Friday, November 15, 2013

THE MONSTERS by Dorothy & Thomas Hoobler

I picked this up at the local library after having heard of it here and there, and while it's not exactly of the genre I deal with, it takes a look at some prominent figures and works in it, and so is worth delving into.

This is, basically, a biography of Mary Shelley, focusing on her authorship of Frankenstein, and also looking into the lives of those around her during the famous "haunted summer." We get an enjoyable look into the life and writings of Mary Wollstonecraft and her marriage to William Godwin...radicals and revolutionaries both, they resisted marrying until a child comes along, and they eventually cave in to convention to be sure their child will be regarded as legitimate.

But Mary Wollstonecraft dies soon after giving birth, and young Mary grows up in an unsettled home. Eventually she meets young Percy Bysshe Shelley, the noble-born poet and radical who is inconveniently married, and the two run away together to Europe...accompanied by Mary's stepsister Clara (soon to be called Claire), who soon becomes Mary's rival for Percy's affections.

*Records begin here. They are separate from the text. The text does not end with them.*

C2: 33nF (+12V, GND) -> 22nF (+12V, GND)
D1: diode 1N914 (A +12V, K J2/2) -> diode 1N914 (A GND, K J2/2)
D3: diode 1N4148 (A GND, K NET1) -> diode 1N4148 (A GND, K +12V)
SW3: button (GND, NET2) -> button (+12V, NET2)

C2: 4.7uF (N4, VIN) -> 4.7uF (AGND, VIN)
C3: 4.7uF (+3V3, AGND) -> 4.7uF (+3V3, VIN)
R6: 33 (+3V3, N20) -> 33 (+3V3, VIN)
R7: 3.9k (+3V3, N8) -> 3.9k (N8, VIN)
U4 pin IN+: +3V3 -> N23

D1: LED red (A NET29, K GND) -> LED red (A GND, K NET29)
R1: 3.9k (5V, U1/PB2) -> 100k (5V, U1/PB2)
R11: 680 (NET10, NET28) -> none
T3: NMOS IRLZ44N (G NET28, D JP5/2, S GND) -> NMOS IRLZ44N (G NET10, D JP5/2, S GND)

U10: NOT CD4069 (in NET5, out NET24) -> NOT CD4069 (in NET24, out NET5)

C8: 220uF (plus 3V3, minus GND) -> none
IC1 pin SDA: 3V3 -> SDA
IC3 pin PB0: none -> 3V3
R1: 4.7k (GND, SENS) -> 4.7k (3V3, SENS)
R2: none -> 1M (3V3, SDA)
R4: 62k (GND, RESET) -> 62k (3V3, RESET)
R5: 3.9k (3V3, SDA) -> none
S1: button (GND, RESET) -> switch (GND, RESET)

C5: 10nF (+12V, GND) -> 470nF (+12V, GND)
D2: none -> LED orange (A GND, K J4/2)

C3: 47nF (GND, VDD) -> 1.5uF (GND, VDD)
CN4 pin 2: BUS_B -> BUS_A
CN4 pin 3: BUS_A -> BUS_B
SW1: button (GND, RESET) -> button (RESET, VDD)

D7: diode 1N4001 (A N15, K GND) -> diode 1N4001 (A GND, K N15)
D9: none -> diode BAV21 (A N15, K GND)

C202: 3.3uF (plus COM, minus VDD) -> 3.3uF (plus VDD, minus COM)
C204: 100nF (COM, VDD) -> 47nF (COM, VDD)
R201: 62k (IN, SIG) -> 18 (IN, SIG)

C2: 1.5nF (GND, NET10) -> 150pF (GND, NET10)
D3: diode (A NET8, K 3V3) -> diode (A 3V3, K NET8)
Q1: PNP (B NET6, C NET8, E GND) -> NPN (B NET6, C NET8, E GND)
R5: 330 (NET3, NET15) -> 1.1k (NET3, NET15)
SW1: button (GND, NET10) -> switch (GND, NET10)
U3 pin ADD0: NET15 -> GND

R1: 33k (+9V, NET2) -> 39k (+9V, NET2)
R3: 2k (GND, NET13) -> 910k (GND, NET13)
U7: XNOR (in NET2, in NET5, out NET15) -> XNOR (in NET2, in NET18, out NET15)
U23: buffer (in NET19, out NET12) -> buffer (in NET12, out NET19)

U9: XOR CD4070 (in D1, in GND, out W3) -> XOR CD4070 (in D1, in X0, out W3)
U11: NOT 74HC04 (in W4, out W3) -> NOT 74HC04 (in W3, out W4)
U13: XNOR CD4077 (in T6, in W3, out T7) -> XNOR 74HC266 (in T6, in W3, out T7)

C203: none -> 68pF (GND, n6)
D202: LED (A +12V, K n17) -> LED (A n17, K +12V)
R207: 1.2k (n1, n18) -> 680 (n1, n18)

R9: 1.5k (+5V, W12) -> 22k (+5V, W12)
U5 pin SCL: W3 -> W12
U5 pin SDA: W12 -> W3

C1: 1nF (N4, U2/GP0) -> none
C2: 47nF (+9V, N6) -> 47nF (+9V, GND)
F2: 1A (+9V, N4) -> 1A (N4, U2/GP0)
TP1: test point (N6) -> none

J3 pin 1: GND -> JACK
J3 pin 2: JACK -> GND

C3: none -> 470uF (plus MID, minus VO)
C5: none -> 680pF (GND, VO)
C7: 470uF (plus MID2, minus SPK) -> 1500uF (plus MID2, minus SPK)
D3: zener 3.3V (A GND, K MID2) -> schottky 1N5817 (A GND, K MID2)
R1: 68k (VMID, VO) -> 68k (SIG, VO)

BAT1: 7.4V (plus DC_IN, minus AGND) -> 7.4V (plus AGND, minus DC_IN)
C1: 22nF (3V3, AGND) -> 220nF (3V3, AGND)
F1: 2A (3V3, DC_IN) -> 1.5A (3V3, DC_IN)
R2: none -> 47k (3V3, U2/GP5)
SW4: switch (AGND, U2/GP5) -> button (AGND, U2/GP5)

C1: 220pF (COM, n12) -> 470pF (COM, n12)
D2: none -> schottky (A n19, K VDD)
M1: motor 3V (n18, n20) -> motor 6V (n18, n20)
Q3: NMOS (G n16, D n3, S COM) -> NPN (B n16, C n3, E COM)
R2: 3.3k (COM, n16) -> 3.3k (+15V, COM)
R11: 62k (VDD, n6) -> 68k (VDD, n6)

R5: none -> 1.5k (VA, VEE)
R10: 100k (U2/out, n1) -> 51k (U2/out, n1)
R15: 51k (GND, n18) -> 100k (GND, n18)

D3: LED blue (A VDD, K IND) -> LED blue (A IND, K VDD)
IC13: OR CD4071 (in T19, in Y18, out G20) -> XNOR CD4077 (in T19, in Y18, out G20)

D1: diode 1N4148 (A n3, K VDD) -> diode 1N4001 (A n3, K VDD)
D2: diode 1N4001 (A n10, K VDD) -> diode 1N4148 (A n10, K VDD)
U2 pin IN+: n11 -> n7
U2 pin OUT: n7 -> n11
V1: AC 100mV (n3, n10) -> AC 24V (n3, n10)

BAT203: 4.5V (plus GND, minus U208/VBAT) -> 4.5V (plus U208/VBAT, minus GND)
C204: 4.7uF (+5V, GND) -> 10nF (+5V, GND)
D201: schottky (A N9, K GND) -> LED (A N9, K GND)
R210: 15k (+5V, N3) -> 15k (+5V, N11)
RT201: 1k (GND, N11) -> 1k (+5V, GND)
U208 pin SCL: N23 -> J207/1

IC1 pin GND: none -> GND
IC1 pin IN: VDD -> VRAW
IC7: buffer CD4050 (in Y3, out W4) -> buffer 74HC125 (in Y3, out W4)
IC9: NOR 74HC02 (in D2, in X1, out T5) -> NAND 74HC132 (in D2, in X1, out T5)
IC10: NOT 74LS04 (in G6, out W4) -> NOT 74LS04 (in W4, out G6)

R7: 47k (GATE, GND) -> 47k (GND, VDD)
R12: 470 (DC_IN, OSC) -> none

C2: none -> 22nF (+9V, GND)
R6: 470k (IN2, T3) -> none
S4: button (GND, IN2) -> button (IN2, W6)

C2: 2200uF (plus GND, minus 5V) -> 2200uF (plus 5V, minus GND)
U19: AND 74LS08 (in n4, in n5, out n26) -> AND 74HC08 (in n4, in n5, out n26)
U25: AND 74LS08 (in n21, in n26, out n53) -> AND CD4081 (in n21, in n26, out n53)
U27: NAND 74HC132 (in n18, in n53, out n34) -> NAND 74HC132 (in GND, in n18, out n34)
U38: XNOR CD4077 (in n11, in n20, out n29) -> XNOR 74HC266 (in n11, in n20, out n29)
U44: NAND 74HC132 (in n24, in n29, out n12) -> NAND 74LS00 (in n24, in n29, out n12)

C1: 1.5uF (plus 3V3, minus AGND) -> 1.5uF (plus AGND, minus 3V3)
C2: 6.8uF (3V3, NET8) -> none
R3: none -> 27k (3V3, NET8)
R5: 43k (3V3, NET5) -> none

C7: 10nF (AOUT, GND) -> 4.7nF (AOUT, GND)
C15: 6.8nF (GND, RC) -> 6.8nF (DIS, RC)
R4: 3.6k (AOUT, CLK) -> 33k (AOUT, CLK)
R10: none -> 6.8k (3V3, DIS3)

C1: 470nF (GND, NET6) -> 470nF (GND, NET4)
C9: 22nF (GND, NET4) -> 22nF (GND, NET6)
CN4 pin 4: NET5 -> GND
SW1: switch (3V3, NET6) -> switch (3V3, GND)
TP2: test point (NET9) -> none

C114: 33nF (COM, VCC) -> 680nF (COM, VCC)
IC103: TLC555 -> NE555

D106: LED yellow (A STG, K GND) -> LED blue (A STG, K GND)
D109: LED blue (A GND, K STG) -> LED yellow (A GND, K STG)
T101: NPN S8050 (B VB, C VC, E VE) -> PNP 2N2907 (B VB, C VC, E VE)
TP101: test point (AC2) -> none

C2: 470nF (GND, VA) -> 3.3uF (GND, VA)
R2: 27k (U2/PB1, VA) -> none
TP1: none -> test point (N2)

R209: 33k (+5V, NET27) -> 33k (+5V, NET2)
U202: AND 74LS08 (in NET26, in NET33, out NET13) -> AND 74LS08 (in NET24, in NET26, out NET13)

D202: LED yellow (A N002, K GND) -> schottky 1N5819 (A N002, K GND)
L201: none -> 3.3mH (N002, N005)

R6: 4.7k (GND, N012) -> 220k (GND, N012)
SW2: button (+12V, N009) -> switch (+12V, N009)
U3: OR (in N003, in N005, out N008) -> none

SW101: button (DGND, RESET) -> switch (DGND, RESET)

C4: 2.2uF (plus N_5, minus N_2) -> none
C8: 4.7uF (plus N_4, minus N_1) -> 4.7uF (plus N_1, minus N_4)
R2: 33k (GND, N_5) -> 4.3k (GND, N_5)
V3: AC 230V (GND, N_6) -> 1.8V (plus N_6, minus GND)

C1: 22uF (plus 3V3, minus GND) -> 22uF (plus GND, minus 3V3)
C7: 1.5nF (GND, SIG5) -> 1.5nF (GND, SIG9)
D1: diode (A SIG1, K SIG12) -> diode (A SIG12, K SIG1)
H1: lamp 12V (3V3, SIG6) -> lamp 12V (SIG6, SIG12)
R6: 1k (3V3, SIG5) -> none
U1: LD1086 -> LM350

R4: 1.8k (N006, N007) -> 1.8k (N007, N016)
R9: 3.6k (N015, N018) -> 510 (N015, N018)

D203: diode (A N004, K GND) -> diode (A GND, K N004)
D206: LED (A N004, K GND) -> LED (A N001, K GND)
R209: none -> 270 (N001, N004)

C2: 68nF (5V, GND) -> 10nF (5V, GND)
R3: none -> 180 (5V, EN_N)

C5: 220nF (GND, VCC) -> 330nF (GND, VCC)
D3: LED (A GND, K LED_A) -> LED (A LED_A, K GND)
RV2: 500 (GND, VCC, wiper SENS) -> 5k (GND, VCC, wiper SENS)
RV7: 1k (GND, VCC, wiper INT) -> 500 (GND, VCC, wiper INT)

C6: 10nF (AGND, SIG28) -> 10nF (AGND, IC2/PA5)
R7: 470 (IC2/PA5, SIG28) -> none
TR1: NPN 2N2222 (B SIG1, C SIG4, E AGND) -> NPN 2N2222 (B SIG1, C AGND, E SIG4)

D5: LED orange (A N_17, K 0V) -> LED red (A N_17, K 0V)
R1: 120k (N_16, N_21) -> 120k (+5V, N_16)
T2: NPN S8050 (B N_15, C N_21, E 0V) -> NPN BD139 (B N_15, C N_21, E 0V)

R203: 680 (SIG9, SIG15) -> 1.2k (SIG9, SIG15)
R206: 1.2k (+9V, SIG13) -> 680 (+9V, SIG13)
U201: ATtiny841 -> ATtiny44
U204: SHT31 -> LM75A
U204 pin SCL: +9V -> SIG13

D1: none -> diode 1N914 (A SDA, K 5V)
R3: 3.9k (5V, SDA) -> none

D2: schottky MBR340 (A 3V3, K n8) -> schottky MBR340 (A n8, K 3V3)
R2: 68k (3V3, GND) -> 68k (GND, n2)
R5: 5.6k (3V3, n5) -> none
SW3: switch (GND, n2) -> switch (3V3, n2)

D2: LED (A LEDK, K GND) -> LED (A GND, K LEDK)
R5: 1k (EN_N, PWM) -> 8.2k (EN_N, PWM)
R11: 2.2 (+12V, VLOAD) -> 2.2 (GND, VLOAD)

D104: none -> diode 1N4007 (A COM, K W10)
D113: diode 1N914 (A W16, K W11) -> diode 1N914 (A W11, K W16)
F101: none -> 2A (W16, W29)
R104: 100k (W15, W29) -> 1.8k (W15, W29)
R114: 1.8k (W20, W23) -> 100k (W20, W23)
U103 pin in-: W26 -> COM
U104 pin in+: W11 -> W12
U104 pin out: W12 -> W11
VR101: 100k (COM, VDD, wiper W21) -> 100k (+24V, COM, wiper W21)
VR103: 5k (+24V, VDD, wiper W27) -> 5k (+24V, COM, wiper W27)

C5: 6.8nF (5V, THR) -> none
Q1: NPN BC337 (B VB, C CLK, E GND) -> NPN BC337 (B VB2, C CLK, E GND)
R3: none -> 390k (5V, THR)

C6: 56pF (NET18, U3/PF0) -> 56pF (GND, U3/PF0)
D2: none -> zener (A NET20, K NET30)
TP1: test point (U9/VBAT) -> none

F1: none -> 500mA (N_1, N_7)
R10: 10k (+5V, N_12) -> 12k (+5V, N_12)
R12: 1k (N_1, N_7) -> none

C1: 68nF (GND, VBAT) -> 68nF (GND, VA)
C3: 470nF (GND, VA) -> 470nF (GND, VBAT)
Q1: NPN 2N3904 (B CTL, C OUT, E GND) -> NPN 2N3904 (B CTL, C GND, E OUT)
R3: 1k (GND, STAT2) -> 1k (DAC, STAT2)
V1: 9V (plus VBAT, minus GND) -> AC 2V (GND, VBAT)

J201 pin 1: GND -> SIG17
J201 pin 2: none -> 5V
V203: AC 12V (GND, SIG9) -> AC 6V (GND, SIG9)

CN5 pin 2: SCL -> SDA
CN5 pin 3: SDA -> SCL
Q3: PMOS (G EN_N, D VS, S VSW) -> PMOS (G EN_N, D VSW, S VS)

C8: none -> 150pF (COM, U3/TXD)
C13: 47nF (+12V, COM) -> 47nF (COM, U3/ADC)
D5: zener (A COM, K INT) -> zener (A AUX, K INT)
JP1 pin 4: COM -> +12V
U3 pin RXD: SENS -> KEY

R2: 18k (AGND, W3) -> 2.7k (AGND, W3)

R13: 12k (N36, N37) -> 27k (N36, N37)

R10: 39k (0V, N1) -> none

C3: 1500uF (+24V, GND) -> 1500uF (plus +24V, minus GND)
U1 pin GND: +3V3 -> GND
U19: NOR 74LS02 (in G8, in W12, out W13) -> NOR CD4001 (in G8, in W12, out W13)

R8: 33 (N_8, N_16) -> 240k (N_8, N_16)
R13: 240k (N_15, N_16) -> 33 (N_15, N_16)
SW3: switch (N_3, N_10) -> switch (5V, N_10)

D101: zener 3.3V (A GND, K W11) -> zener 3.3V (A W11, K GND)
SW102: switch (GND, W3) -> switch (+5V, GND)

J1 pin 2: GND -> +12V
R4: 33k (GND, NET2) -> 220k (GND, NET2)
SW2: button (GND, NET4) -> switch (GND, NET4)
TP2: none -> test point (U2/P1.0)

It's a hot mess, when you throw in Lord Byron and his neurotic and needy doctor, John Polidori, who has literary ambitions but not the talent to realize them. And all the bed-hopping going on, and turbulent relationships, between Mary and Percy, and Claire and Byron, and Claire and Percy, and...well...who knows who else. Mary craved a stable home life but Percy kept her moving from one place to another, never staying anywhere for long. And then there was the fateful summer of 1816, The Year Without A Summer (caused by historically low solar activity and a series of volcanic eruptions that threw a load of dust into the atmosphere that blocked the sun), a summer of failed crops and frequent storms and cold temperatures and food shortages and riots and typhus and death.

Of course, there's the whole well-known summer that resulted in Frankenstein, but there's also Mary's dead child, and Claire's child by Byron, Allegra, who dies young, and the suicides of Percy's wife and Mary's sister. Needy Polidori eventually self-destructs, Byron gets in over his head trying to be a Greek patriot, and Percy's fascination with the sea, and inability to swim, destroys him eventually.

The portraits of the personalities involved are compelling and realistic. Percy is restless, perhaps too self-absorbed, and is a model for Victor Frankenstein in many ways. Byron is immensely talented and immensely handsome, but also with serious body image issues that lead him to go to great lengths to disguise a malformed foot, and to always go on crash diets. John Polidori is blinded by optimism and a need for affirmation and reassurance; despite his own talents and striking good looks (he was quite dishy, even when next to Byron), he was always striving for something just beyond his grasp.

Like I said, dishy.
The tragedy of some of these characters' lives touches me; I came away really liking Mary and wishing she could have had better. She and Shelley were an ill-sorted couple, and although she seems to have loved him and devoted herself to his memory after his death, it sometimes seemed as if they would have been better off going their separate ways. Byron was compelling and yet often contemptible. Polidori is likable despite his pathos; he needed support and some good friends, even though he seems like he could have been a bottomless pit of emotional need.

But a fun part of this is the discussion of how not only had Mary given horror one of its most iconic characters, but also how Polidori had codified and defined the image of the vampire for generations to come. The Hooblers look at how Mary's life and circumstances may have shaped her writing of Frankenstein, and how her early politics and radicalism softened in later life...leading to a revision of her signature work that blunted some of its sharper edges.

It does have a few debits, including occasional conjectures not backed up by much documentation, and it ignores Mary's final work, a travelogue of Germany and Italy that included quite a bit of political and philosophical commentary that is now regarded by many as her second-best work. But I can forgive that given its focus on Frankenstein.

This is a quite enjoyable and informative peek into the lives of some influential people in the genre, and of a time of poetry and miniature portraits and long holidays by the lake and amateur scientific experimentation. If you're interested, get it and read it.